Richard Osman’s been explaining stuff to Americans and it prompted lots of funny replies
To be filed under ‘two nations divided by a common language’ and all that comes this tweet from Pointless guy Richard Osman who went viral with this tale of trying to explain stuff to Americans.
Just explained to a delighted American that we call ‘crosswalks’ ‘zebra crossings’. Then she asked what we call ‘crossing guards’, and I said ‘lollipop ladies’ and now she thinks I’ve just made the whole thing up.
— Richard Osman (@richardosman) October 27, 2019
And it prompted lots of funny replies, many from people who have found themselves explaining something similar. Here are our favourites.
@dahellsbells this reminded me of you telling your American mate you'd be meeting at half 4….. sooooo 2?
— Sarah (@sarahdunn1988) October 27, 2019
I gave up trying to explain what a fortnight was
— helene sandy (@dahellsbells) October 27, 2019
In South Africa we call erasers rubbers. My dad still cracks me up telling me about the time he did some teaching in Salt Lake City and told his school students he wanted to see a pen, pencil and a rubber on each of their desks the next day. 😂😂😂
— Madeleine Fullard (@mfullard2) October 27, 2019
We call them rubbers in the UK too. I’ve still got my childhood rubber collection — that’s not a sentence that goes down well in America.
— Neville (@catherinebuca) October 27, 2019
tell her about ROUNDABOUTS!!!
— 🤷🏻♀️* ᴵᵗ’ˢ ᵃ ˡᵒⁿᵍ ˢᵗᵒʳʸ, ʲᵘˢᵗ ᶜᵃˡˡ ᵐᵉ ᴰᵒᵗ (@alloneworddotie) October 27, 2019
You totally should have explained about sleeping policemen… That's my favourite.
— Sam Margrave (@SamMargrave) October 28, 2019
Painted give way triangles are called shark's teeth in The Netherlands
— Sven (@Nevs1993) October 27, 2019
Many years ago my mum asked a man in Toronto, " have you got the time?" He walked away disgusted. Later my mum realised that he probably thought he was being proposition. #misinterpreted
— Craig Armstrong (@armstrong_66) October 27, 2019
In a very amusing conversation an older lady told me in great detail about finding the right suspenders for her grandson for his wedding. I finally realised that braces were called suspenders in the US. The conversation made much more sense after this revelation.
— Gemma Harling (@gemmaharling) October 27, 2019
Americans think all of these things are made up to confuse them: "Why call the trunk a 'bonnet', like it's a hat?" "So 'it's bollocks' is bad, but 'it's the dog's bollocks' is good?" They'll think we made up Pelican crossings as well…

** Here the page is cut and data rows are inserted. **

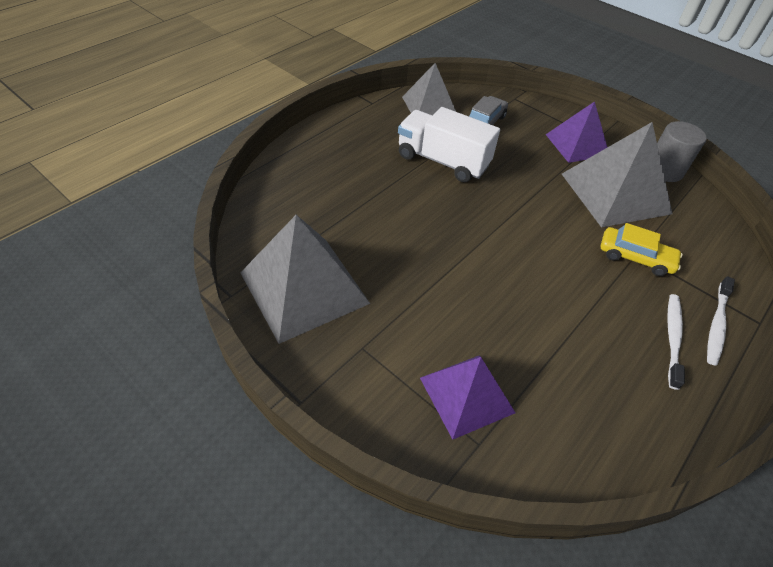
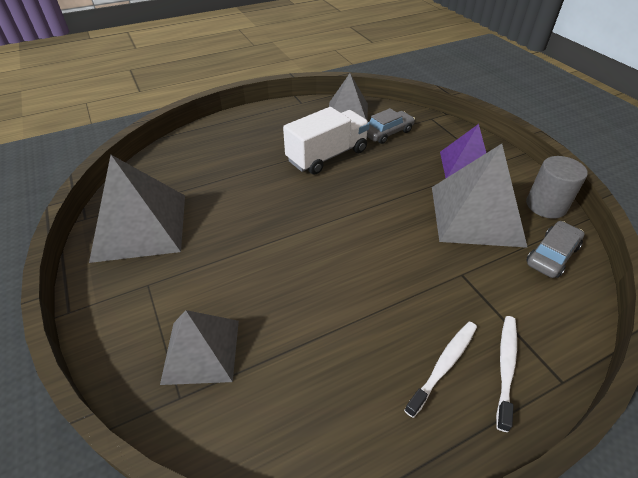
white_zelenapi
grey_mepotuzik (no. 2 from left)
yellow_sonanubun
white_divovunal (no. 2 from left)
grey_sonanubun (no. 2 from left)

— 🕷 Matt Sears 🇬🇧🇪🇺 🔶️ (@MattSears96) October 27, 2019
A friend who visited from Canada once asked me why everything here is a metaphor.
— Rachel Steinberg (@rae_steinberg) October 27, 2019
Because it tickles our fancy
— Paddy Mayhew (@PaddyMayhew) October 27, 2019
Bill Bryson’s ‘Mother Tongue’ abounds with delightful examples of how US English differs from English English.
e.g. the US Postal Service delivers the mail, while the UK’s Royal Mail delivers the post.
A wonderful book, including a great chapter on the history of swear words.
— Paul Craven (@CravenPartners) October 28, 2019
Zebra, Pelican, Puffin, Pegasus…
Toucan play that game.
— AndyK 🇮🇲🇪🇺 (@TheFilmOracle) October 27, 2019
This is a genuine favourite area of pointless information of mine.
Two-can cross? PEdestrian LIght CONtrol?
Someone had way too much fun with the names.
— Rebecca Acres (@Dr_R_Acres) October 27, 2019
Is this true? If so I am gonna go to a pub quiz on the off chance it comes up.